Kondisi ini menunjukkan bahwa kebijakan yang baik tidak cukup hanya didesain dari atas. Dibutuhkan pendekatan partisipatif yang melibatkan para aktor lokal sebagai subjek aktif, bukan hanya sekadar objek. Peningkatan kapasitas nelayan, insentif bagi pelaku budidaya, serta integrasi sistem pemantauan dan logistik adalah langkah-langkah penting untuk memastikan pengelolaan benih bening lobster yang berkelanjutan. Tanpa hal ini kebijakan yang ada hanya akan menjadi siklus larangan dan pelanggaran tanpa solusi jangka panjang. “Pemerintah juga perlu membangun kemitraan erat dengan perguruan tinggi dan sektor swasta untuk pengembangan riset dan inovasi teknologi akuakultur,” tegas Suadi.
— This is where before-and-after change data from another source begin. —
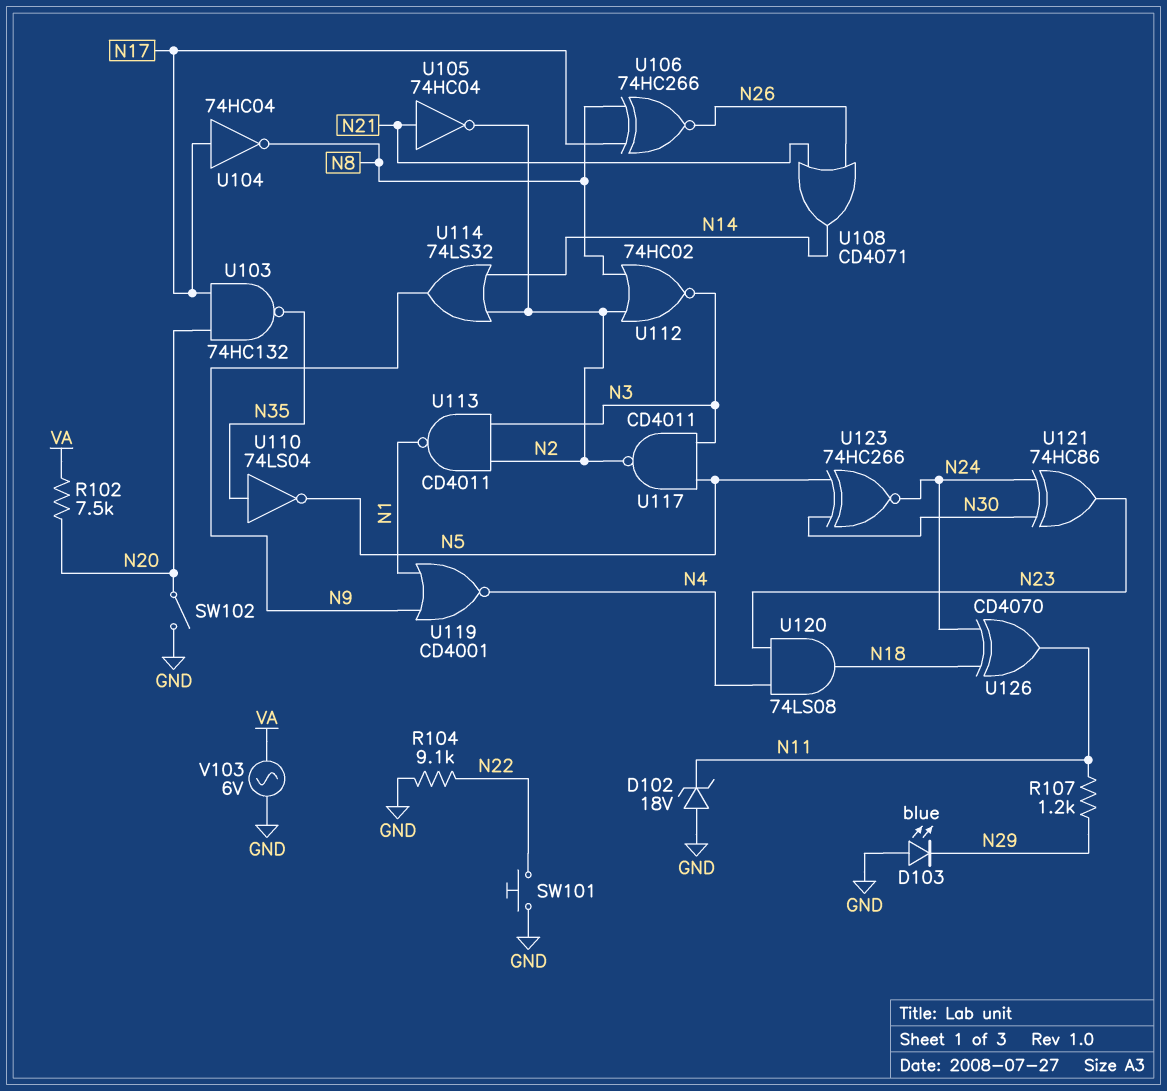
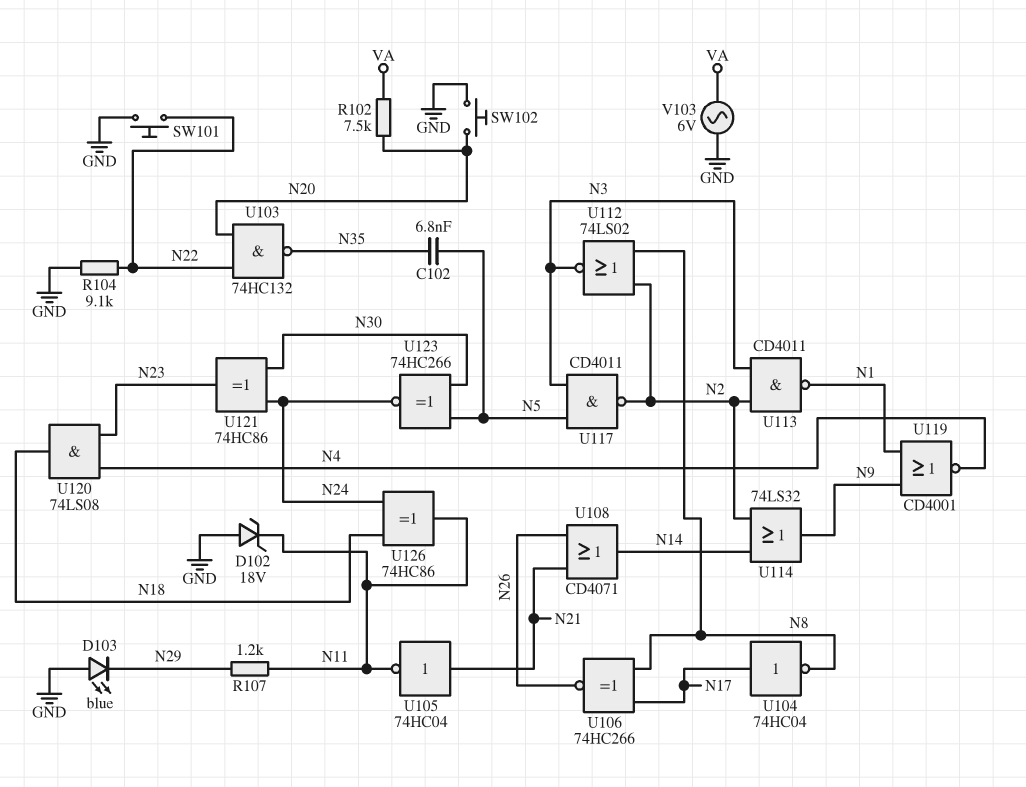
C102: none -> 6.8nF (N5, N35)
SW102: switch (GND, N20) -> button (GND, N20)
U103: NAND 74HC132 (in N17, in N20, out N35) -> NAND 74HC132 (in N20, in N22, out N35)
U105: NOT 74HC04 (in N21, out N2) -> NOT 74HC04 (in N21, out N11)
U110: NOT 74LS04 (in N35, out N5) -> none
U112: NOR 74HC02 (in N2, in N8, out N3) -> NOR 74LS02 (in N2, in N8, out N3)
U126: XOR CD4070 (in N18, in N24, out N11) -> XOR 74HC86 (in N18, in N24, out N11)

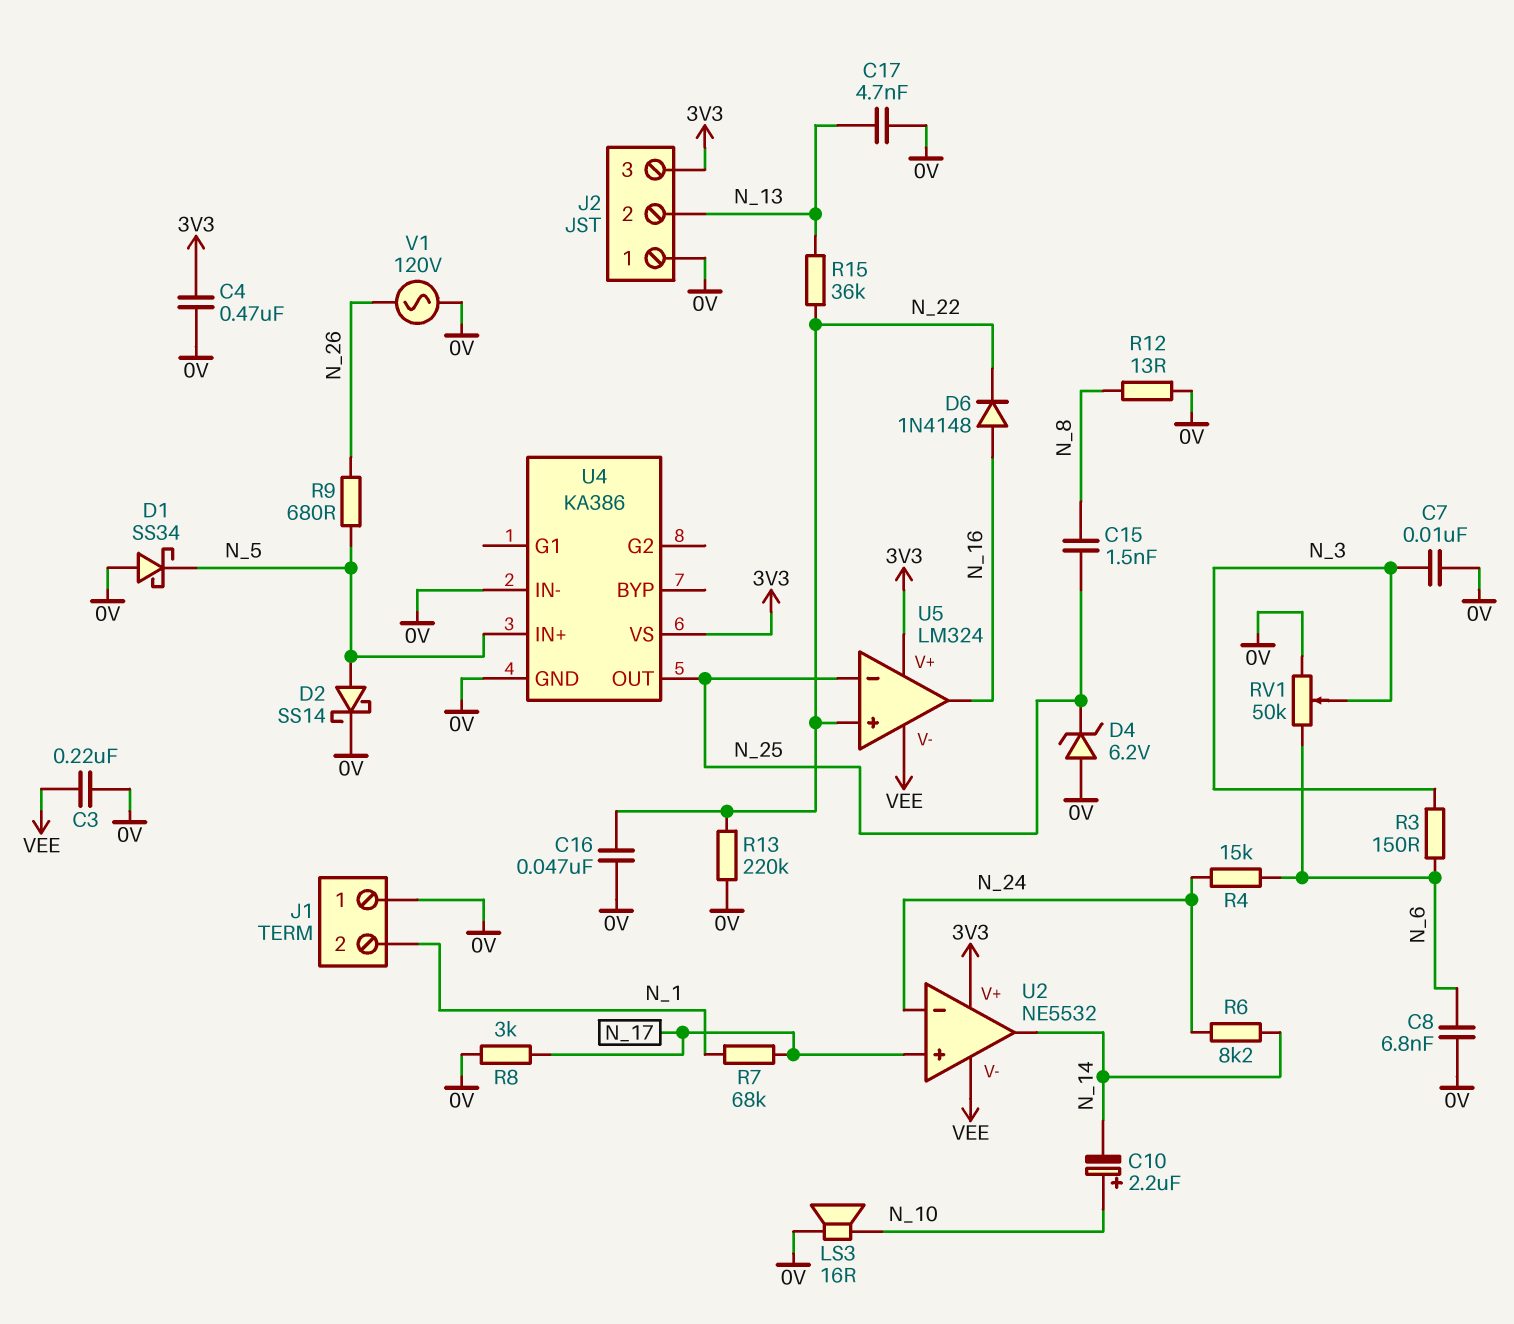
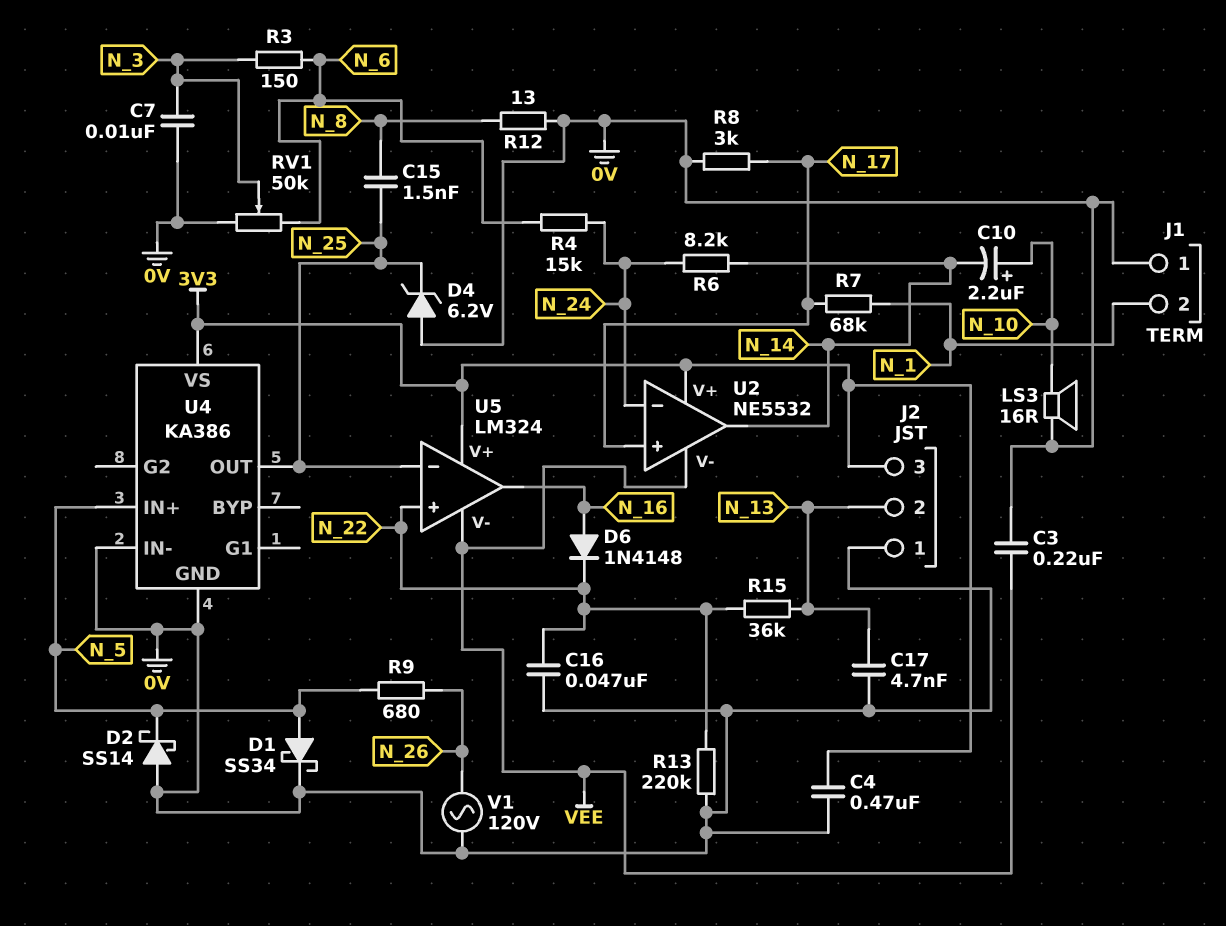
C8: 6.8nF (0V, N_6) -> none
D1: schottky SS34 (A 0V, K N_5) -> schottky SS34 (A N_5, K 0V)
D2: schottky SS14 (A N_5, K 0V) -> schottky SS14 (A 0V, K N_5)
Sebagai bentuk elaborasi lebih lanjut atas studi tersebut, bersama tim riset lobster, Suadi juga menyusun ‘Policy Brief Pengelolaan Penangkapan Lobster dan Benih Bening Lobster’ yang menggarisbawahi pendekatan pengelolaan berbasis sistem yang mencakup sistem alami (natural system), sistem sosial (human system), serta tata kelola dan kebijakan (governance system). Dokumen ini merekomendasikan pentingnya pembentukan kelembagaan partisipatif, peningkatan kapasitas pencatatan hasil tangkapan, penerapan prinsip stock enhancement melalui pembesaran benih lobster ’jarong’, serta upaya nursery lokal yang melibatkan komunitas nelayan. Salah satu pesan kunci dari policy brief ini adalah bahwa keberhasilan pengelolaan lobster hanya bisa dicapai melalui kolaborasi lintas sektor, mulai dari pemerintah pusat, daerah, akademisi, hingga masyarakat pesisir. “Dengan pemahaman yang utuh terhadap dinamika ekosistem dan sosial, kebijakan bisa diarahkan untuk tidak hanya menjaga netralitas biologis, tapi juga keadilan ekonomi,” pungkas Suadi.